Но в те времена было в обычае перед смертью распорядиться до последней мелочи имуществом, и приговоренным к смертной казни всегда давали время договориться о наследстве с родными, да и помириться с Богом; поэтому Мацьку легко удалось испросить разрешение отсрочить смертную казнь. Лихтенштейн тоже не настаивал на немедленном приведении приговора в исполнение, понимая, что оскорбленный орден получил удовлетворение и не стоит больше гневить могущественного монарха, к которому он был послан не только для участия в торжествах по случаю крестин, но и для переговоров о земле добжинской. Однако самым важным во всем этом деле было здоровье королевы. Епископ Выш и слышать не хотел о том, чтобы обезглавить Збышка до разрешения королевы от бремени, он справедливо полагал, что, узнав о казни, которую трудно будет от нее утаить, королева непременно растревожится, и это может гибельно отразиться на ее здоровье. Таким образом, для последних распоряжений и прощания со знакомыми Збышку оставалось, быть может, даже несколько месяцев.

Мацько навещал его каждый день и утешал, как умел. С тоской говорили они о неизбежной смерти Збышка и с еще большей тоской о том, что их род может угаснуть.

– Ничего не поделаешь, придется вам жениться, – сказал однажды Збышко.

– Уж лучше поискать хоть какого‑нибудь дальнего родича, – возразил озабоченный Мацько. – Где уж мне о женитьбе помышлять, когда тебе должны голову отрубить. Да коли и непременно надо жениться, и то я этого не сделаю, покуда не пошлю Лихтенштейну рыцарского вызова на поединок и не отомщу за тебя. Ты не бойся!..

– Да вознаградит вас Бог. Пусть хоть это будет мне утешением! Я знал, что вы ему этого не простите. Как же вы это сделаете?

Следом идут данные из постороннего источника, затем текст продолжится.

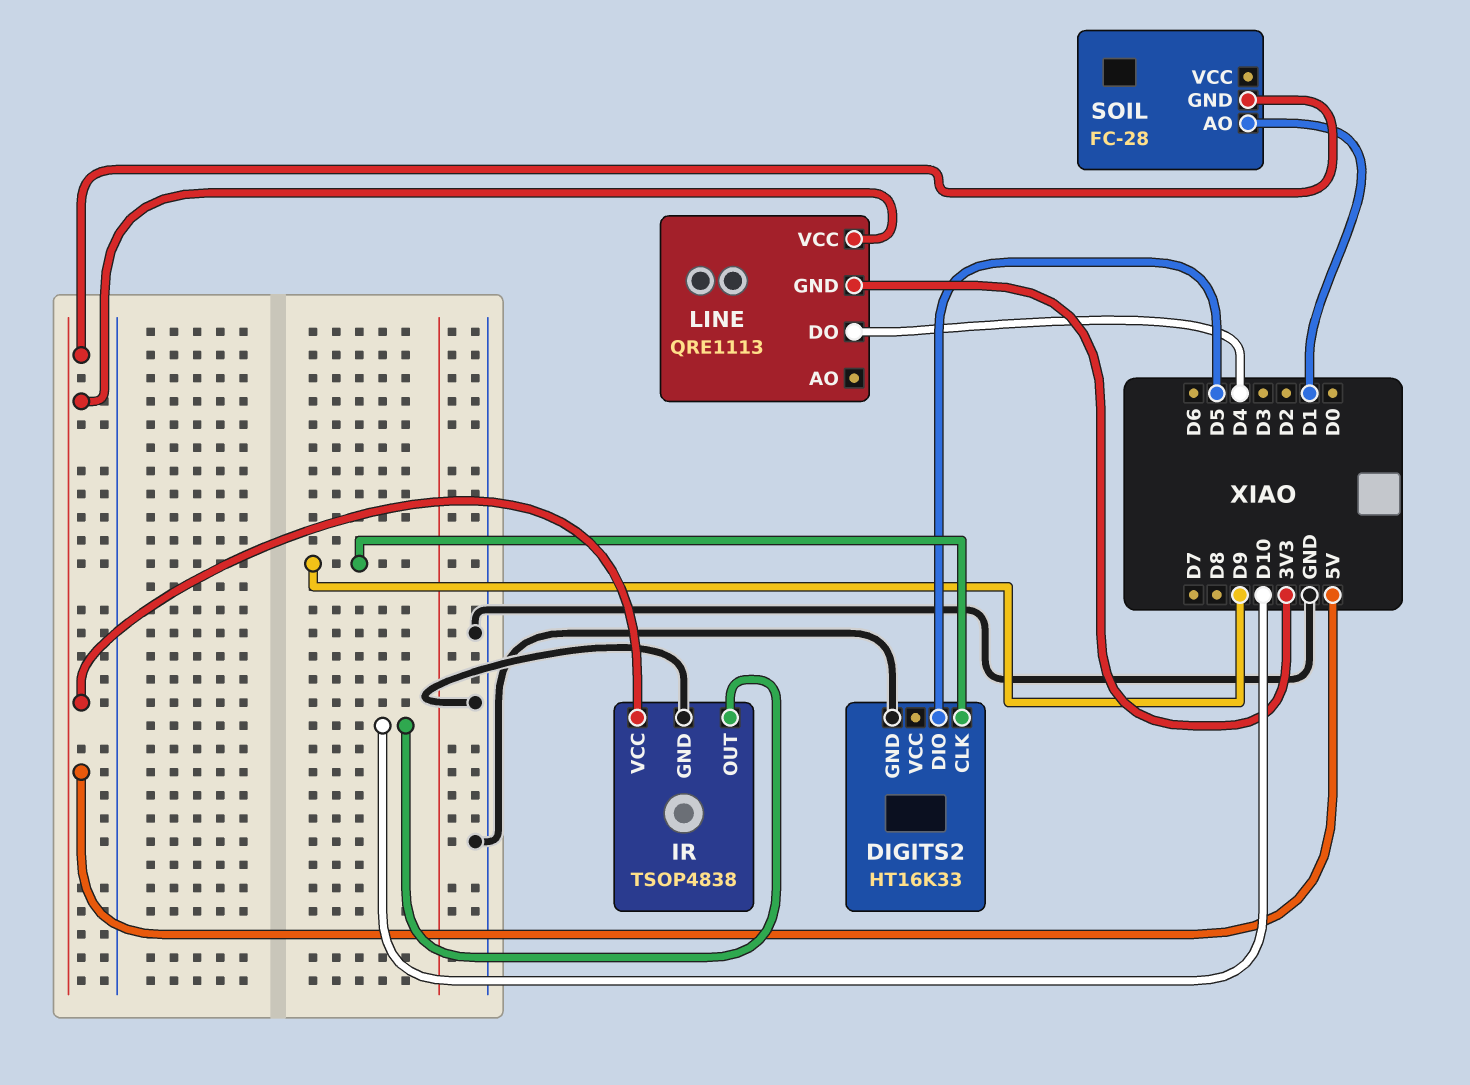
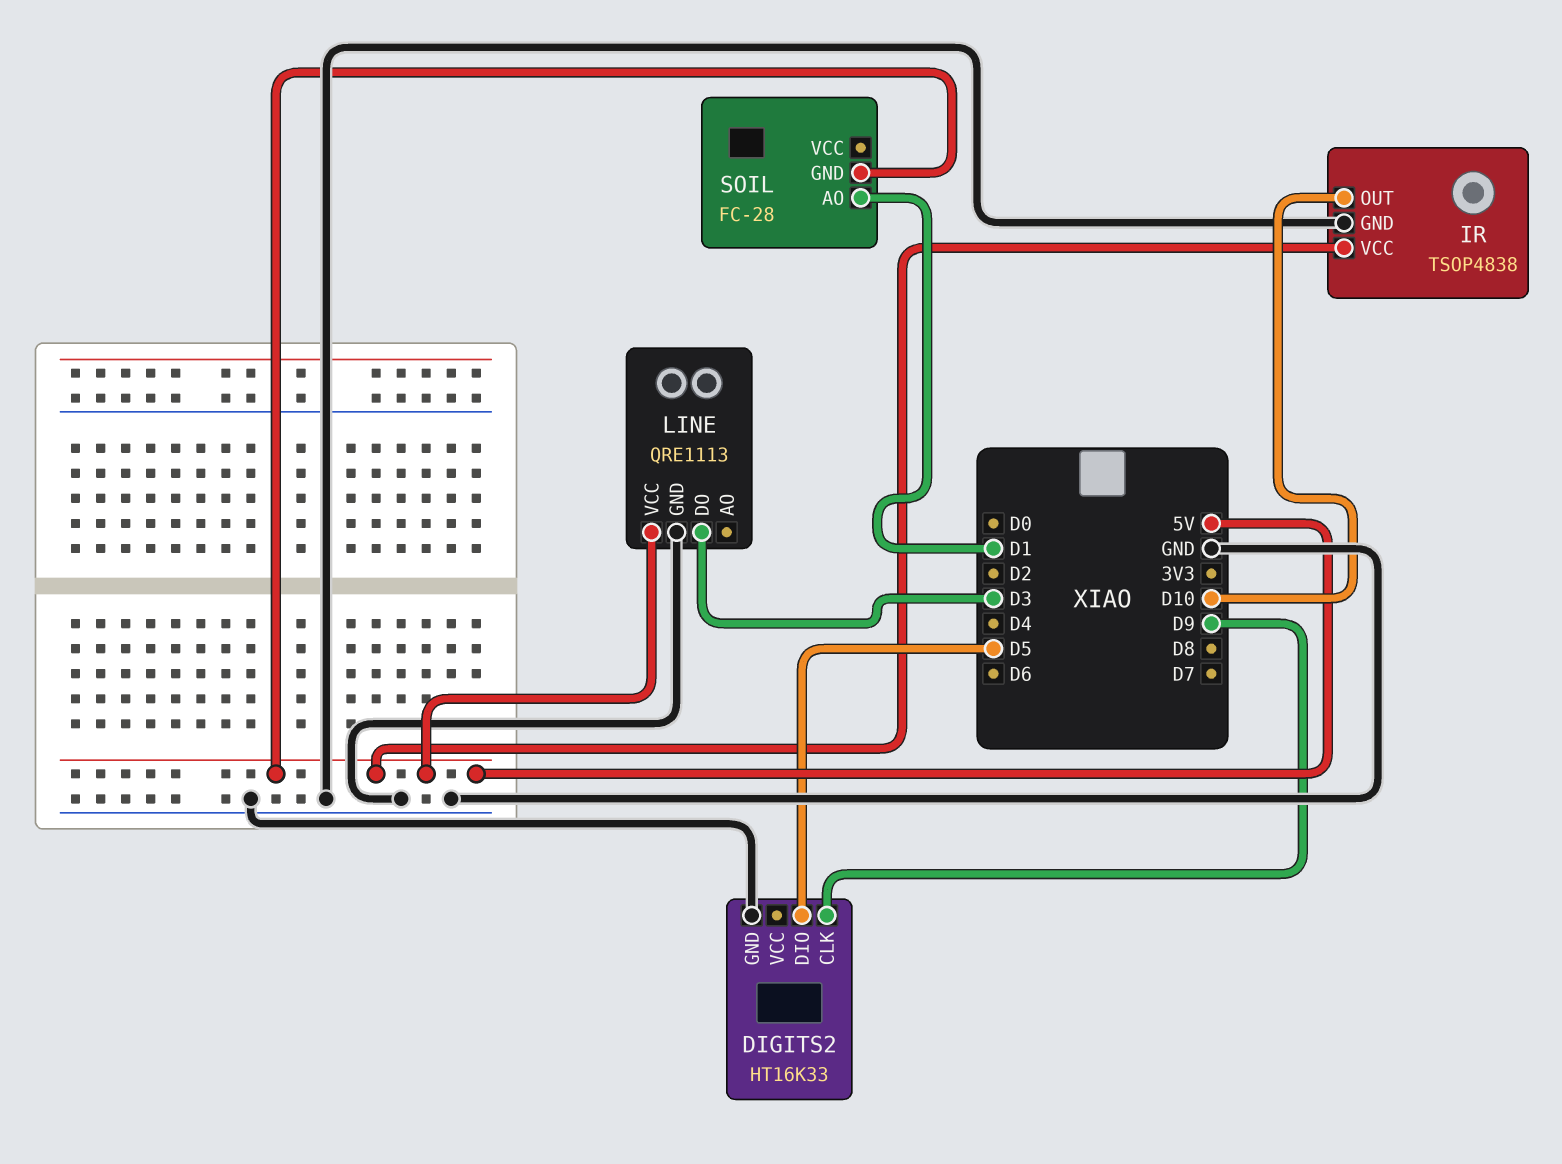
LINE pin DO: D4 -> D3
LINE pin GND: 3V3 -> GND

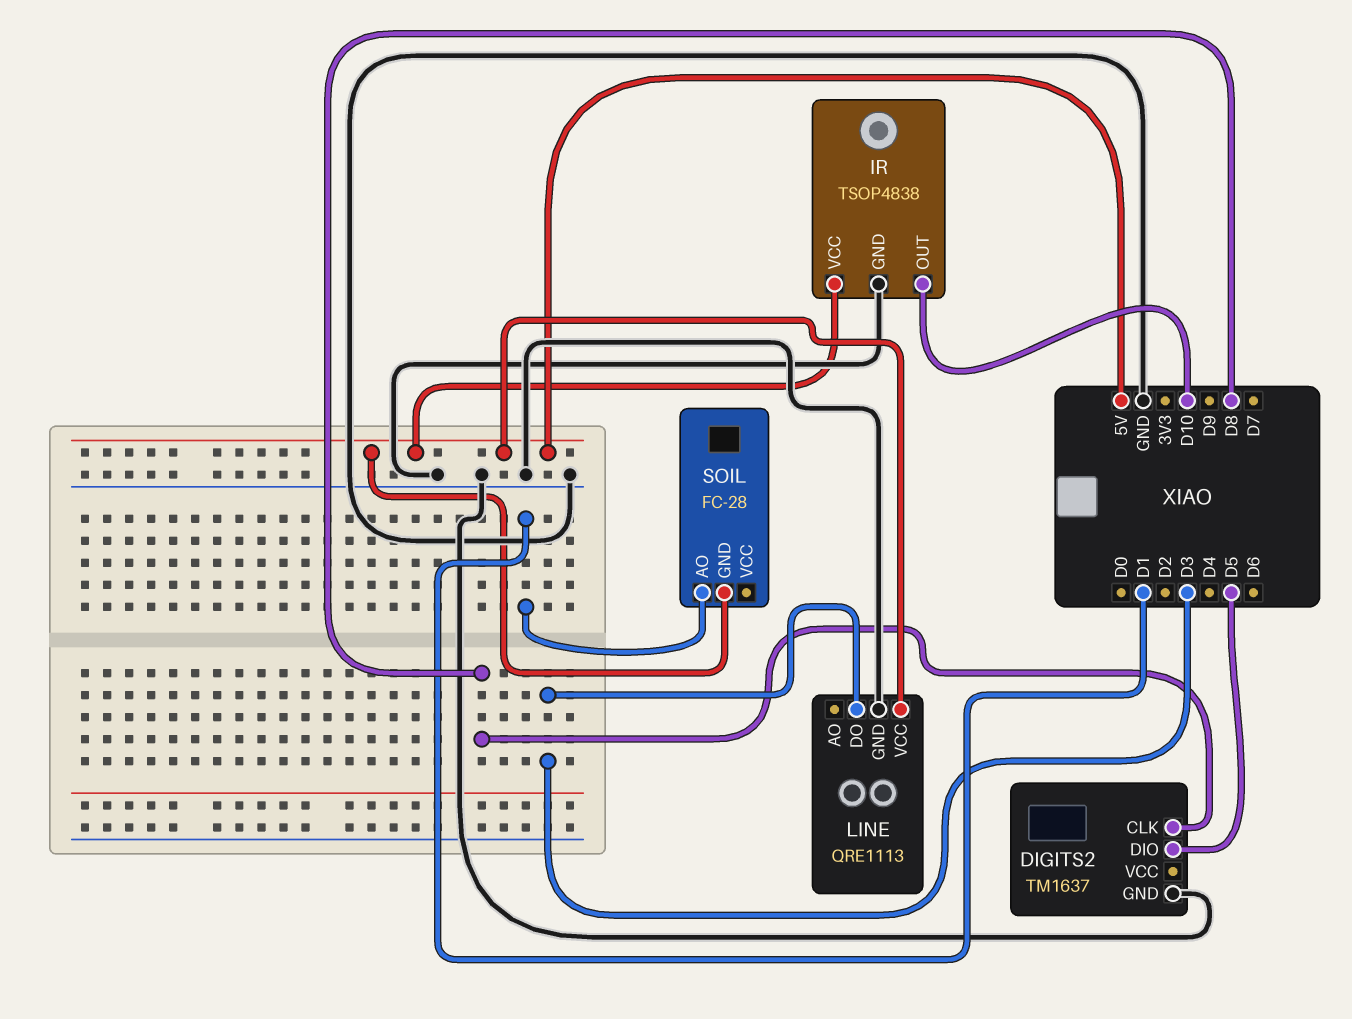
DIGITS2: HT16K33 -> TM1637
DIGITS2 pin CLK: D9 -> D8

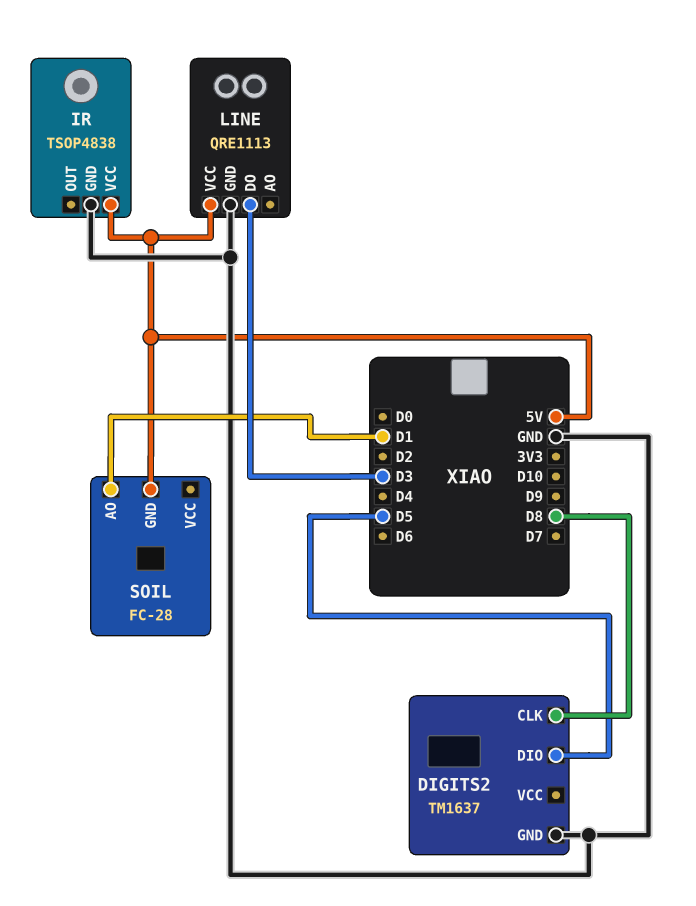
IR pin OUT: D10 -> none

– Как кончится его посольство, либо война будет, либо мир – понимаешь? Коли будет война, я перед боем пошлю ему вызов на единоборство.

– На утоптанной земле?

– На утоптанной земле, конными или пешими, но только на смерть, а не на неволю. Ну а коли будет мир, я поеду в Мальборк и ударю копьем в ворота замка, а трубачу велю протрубить, что вызываю Лихтенштейна на смертный бой. Небось не спрячется.

– Ну конечно, не спрячется, да и вы с ним справитесь, как пить дать.

– С ним‑то?.. С Завишей не справился бы, с Пашком не справился бы, да и с Повалой тоже; ну а с такими, как он, не хвалясь скажу, с двумя справлюсь. Я ему покажу, этому тевтонскому псу! Разве не сильнее его был фризский рыцарь[42]? А как рубанул я его сверху по шлему, где завязла моя секира? В зубах завязла. Верно я говорю?

Збышко вздохнул с облегчением и сказал:

– Легче мне будет смерть принять.

И оба они завздыхали. Помолчав, старый шляхтич опять заговорил растроганным голосом:

– Ты не горюй! На Страшном Суде не придется твоим косточкам друг дружку искать. Гроб я велел сколотить тебе дубовый, такой, что у каноников из костела Девы Марии и то лучше нету. Не погибнешь ты как какой‑нибудь выскочка‑шляхтич, что из мужиков жалуют. И не допущу я, чтоб тебе голову рубили на том самом сукне, на котором рубят горожанам. Я уже договорился с Амылеем, он даст совсем нового и такого отменного сукна, что и на шубу королю пригодилось бы. И на помин души я денег не пожалею – не бойся!

Возрадовалось при этих словах сердце Збышка, и, склонившись к руке дяди, он повторил:

– Спасибо вам.

Порой, несмотря на все утешения, Збышком овладевала страшная тоска, и однажды, когда Мацько пришел его навестить, он, едва поздоровавшись с дядей, спросил, глядя через решетку в стене:

– А как там, на дворе?

– Красный денек, солнышко греет, не нарадуешься.

Сжав руками затылок и запрокинув голову, Збышко сказал:

– Эх, Боже ты мой! Сесть бы на коня да скакать по полям по широким! Жаль погибать молодому! Страх как жаль!

– Гибнут люди и на коне! – возразил Мацько.

– Да, но скольких раньше сами перебьют!..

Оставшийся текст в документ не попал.